As an example of short documents being ranked too high, the first result for  a query for [the book of job] in “Only Full Text” is a volume that contains only four words of OCR: “The Book of Job”. The rest of the book is in Welsh and the OCR engine did not recognize the pages.

A second example can be seen searching for “dog”.  The first hit is “Dog Dream”, which is a musical score which contains a total of only 655 words.  Other short documents in the top ten hits are “The war dog”, a poem containing 1,300 words and  “Josie’s Buttercup”, a childrens book containing a total of 300 words.  The average number of words for a HathiTrust volume is 100,000.  

[ix]  The alternatives are to use “sweet-spot” similarity (http://lucene.apache.org/core/4_7_1/misc/org/apache/lucene/misc/SweetSpotSimilarity.html,)   to write a custom similarity that sets minimum length (http://mail-archives.apache.org/mod_mbox/lucene-dev/200605.mbox/%3CF9F27...

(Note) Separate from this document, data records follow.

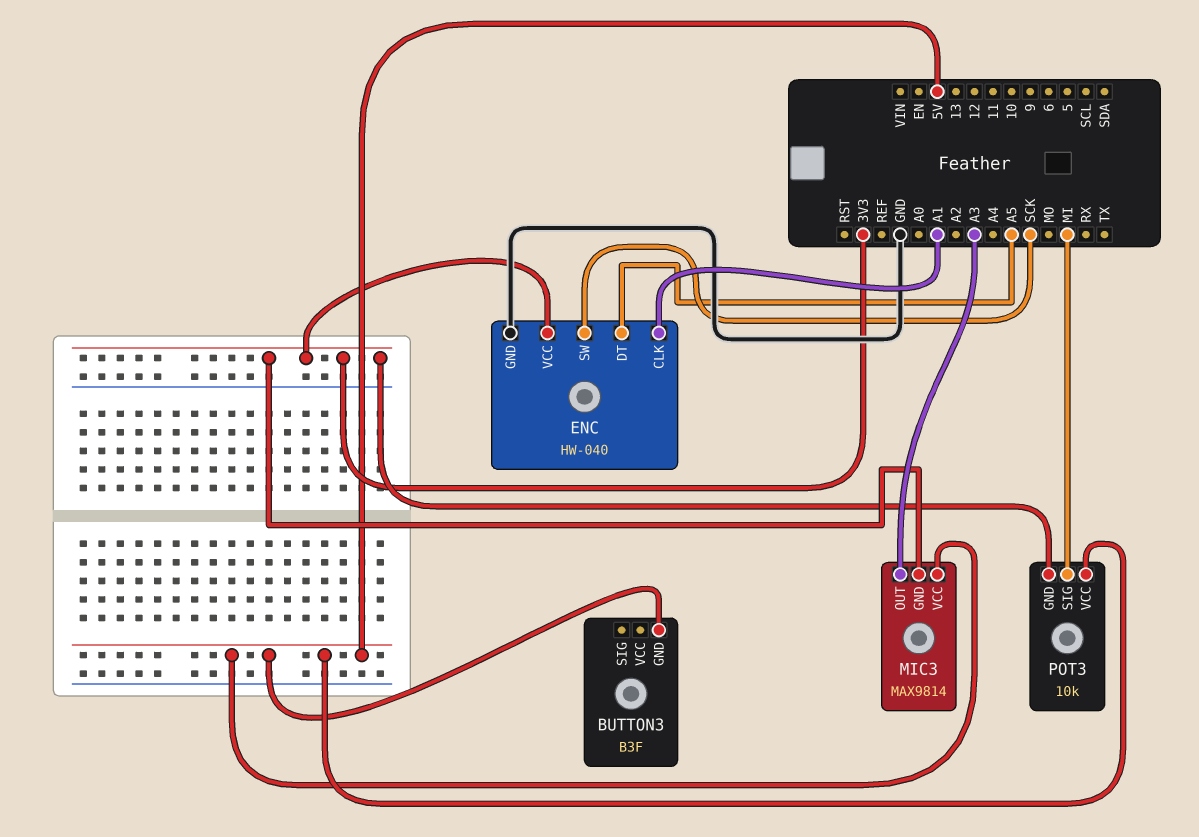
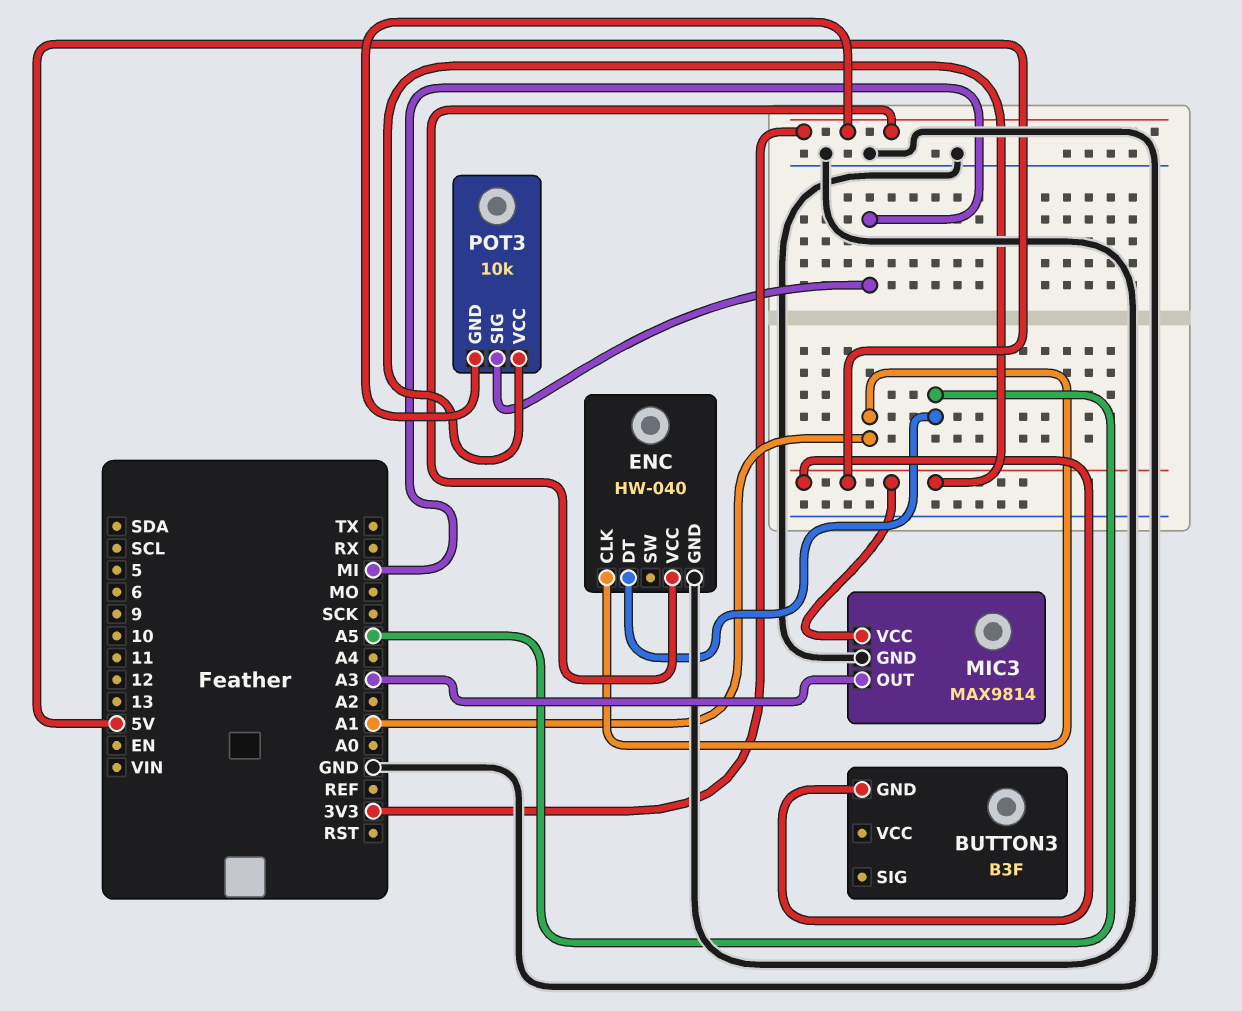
ENC pin SW: SCK -> none
MIC3 pin GND: 3V3 -> GND

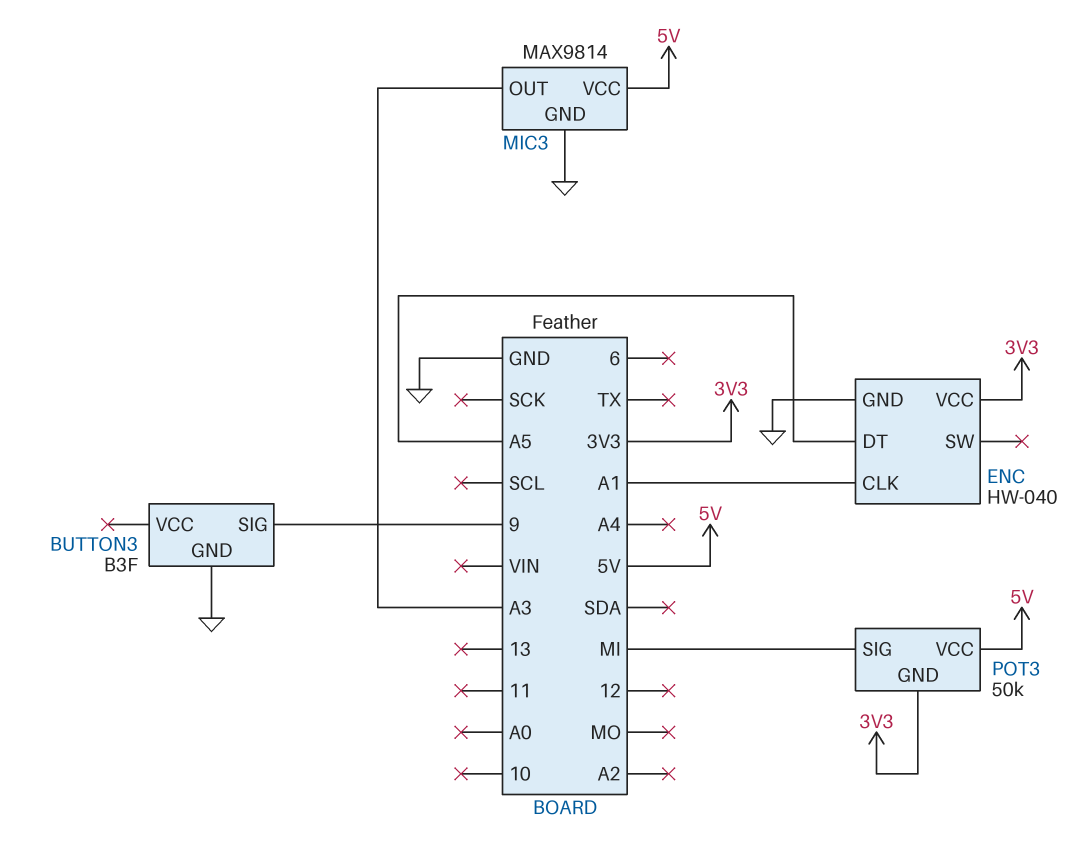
BUTTON3 pin GND: 5V -> GND
BUTTON3 pin SIG: none -> 9
POT3: 10k -> 50k

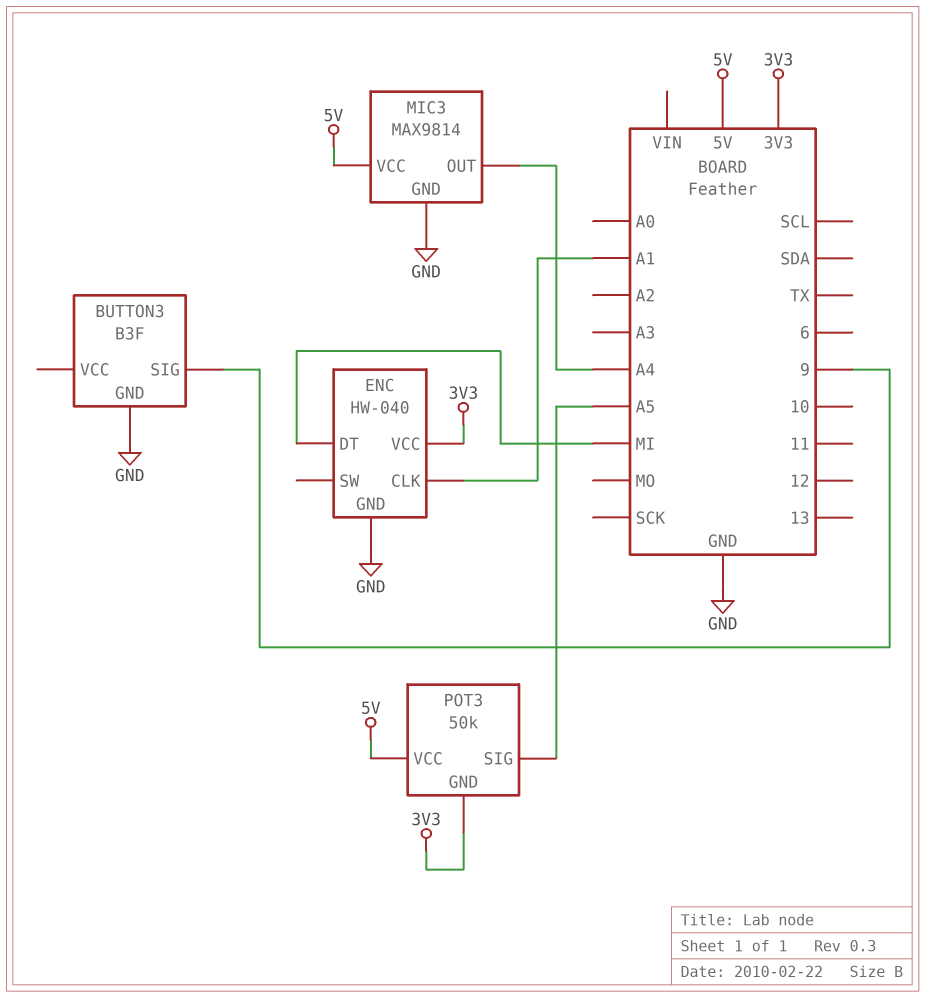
ENC pin DT: A5 -> MI
MIC3 pin OUT: A3 -> A4
POT3 pin SIG: MI -> A5

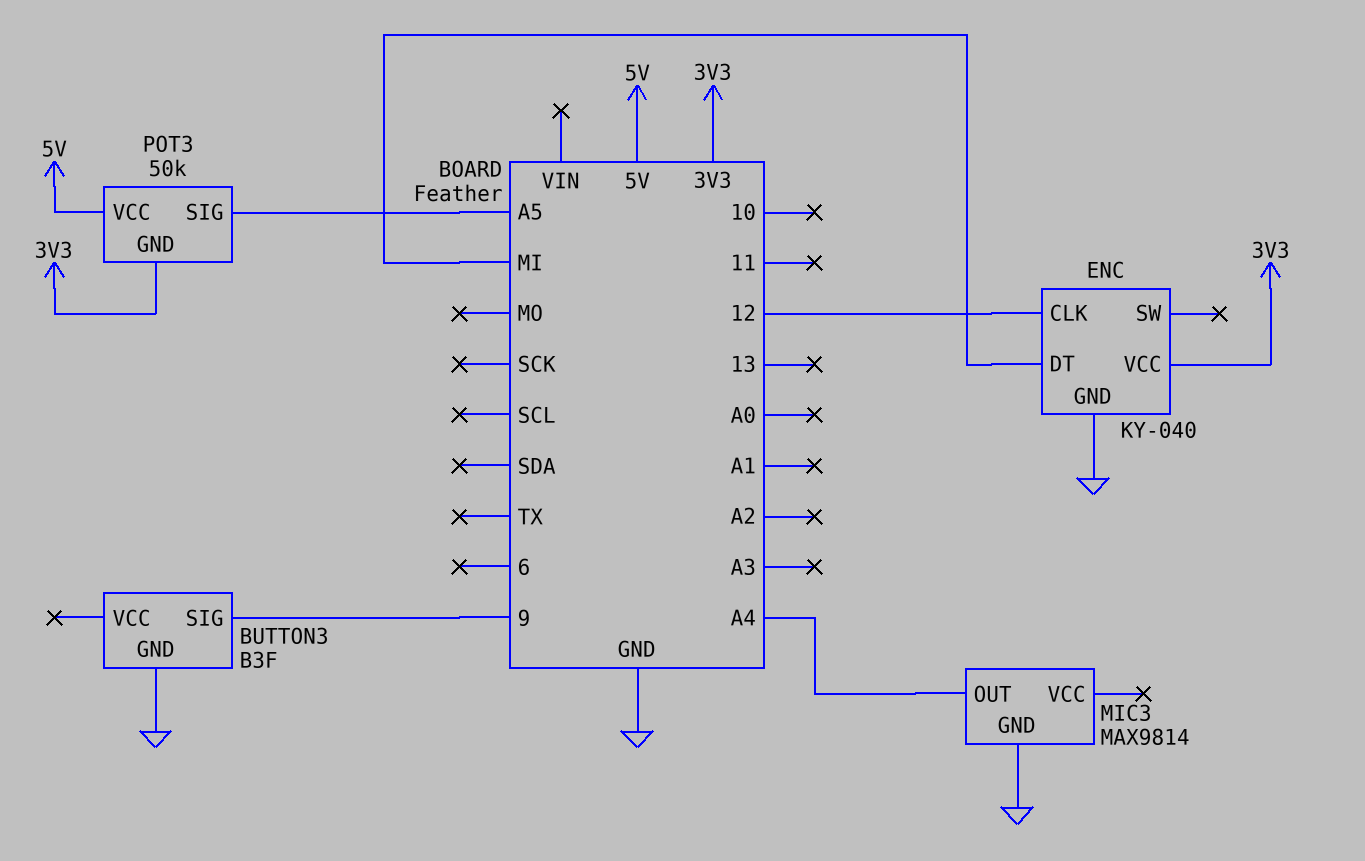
ENC: HW-040 -> KY-040
ENC pin CLK: A1 -> 12
MIC3 pin VCC: 5V -> none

), or to use Robert Muir’s “pivoted document normalization patch(https://issues.apache.org/jira/browse/LUCENE-2187  ).  In 2007 researchers at IBM Haifa modified Lucene’s ranking formula and got very good results with “sweet-spot” similarity and changing the tf normalization ( http://wiki.apache.org/lucene-java/TREC_2007_Million_Queries_Track_-_IBM_Haifa_Team and

http://trec.nist.gov/pubs/trec16/papers/ibm-haifa.mq.final.pdf ).  It is not clear why sweet-spot similarity worked as well or better than pivoted length normalization in this case.  We don’t believe that sweet-spot is a general solution.  See Yonik’s comment here: http://lucene.472066.n3.nabble.com/Lucene-s-default-settings-amp-back-compatibility-tt590080.html#a590215 and Hoss’s explanation of the original use case for sweet-spot similarity :

“To give a practical example: when i was working with product data we found that the sweetspot for the length of a product name was between 4 and 10 terms.  products with less then 4 terms in the name field were usually
junk products (ie: "ram" or "mouse") and products with more then 10 terms in the name were usually junk products that had keyword stuffing going on. “
http://lucene.472066.n3.nabble.com/SweetSpotSimilarity-tt3747178.html#a3785703 and this thread http://lucene.472066.n3.nabble.com/jira-Created-LUCENE-577-SweetSpotSimi...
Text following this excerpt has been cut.